Ironically, my office (and the place where I’m typing this column) is
located in a wing of what was once the men’s ward of the old Northern
Michigan Asylum. Today, it’s a renovated section of the Village at
Grand Traverse Commons and a prestigious address. But a generation ago,
the ragged man and the Can Man might have shared some bunks in what is
now our office suite. Perhaps they would have lived in my own small
office, protected from the winter cold by 18-inch brick walls and a
society that was poorer in possessions, and yet more caring than our
own.
A few years ago, while traveling through India, I saw an old man of 80
or so tumble down the stairs of his home and fall unconscious into the
gutter alongside the highway. “Shouldn’t we stop and see if he’s
alright?” I asked our driver. “No, someone else will stop,” he
answered, waving off the very idea. In India, no one would dream of
stopping to help an old man in the gutter -- there are just too many of
them, and they are someone else’s problem. They are their own problem.

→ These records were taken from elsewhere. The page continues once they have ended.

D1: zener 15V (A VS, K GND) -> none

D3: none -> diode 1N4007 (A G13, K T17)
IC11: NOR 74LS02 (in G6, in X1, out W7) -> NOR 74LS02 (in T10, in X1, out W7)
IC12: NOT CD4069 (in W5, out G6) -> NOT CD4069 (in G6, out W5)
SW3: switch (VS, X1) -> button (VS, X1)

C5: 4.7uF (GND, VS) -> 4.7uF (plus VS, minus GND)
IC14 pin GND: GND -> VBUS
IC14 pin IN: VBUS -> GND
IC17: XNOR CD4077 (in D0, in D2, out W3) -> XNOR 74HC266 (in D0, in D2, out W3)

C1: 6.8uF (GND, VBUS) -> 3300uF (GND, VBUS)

Unfortunately, we’ve arrived at the same shores in our own country. We
wouldn’t allow a stray dog to wander around town in the cold for more
than a day, but a clearly insane person? There seem to be a fair number
of them out there. Quite possibly it‘s like herding cats to care for
them without the old institutions around to keep them under lock and
key, and perhaps they even prefer their freedom to being
institutionalized. The State begged off its responsibility 20-30 years
ago when it closed the “inhumane“ mental hospitals in favor of drug
therapy and the mercies of the winter, the blizzard, the cold rain, and
a camp beneath a bridge or in the woods just out of town.
Still, we try to do our bit, each in our own small way, even if our
government has failed to care for the people who need us most. We write
our end-of-the-year checks for charities, drop our dollars in the
Salvation Army buckets, give to Toys for Tots, donate to Manna, join
the Jingle Bell Run, drop off clothes at Goodwill, put an extra $10 in
the collection plate, box up canned goods for the food pantries, and
maybe if there’s a little left, send a check off to Haiti or some other
favorite cause.
But it never seems to be enough, does it?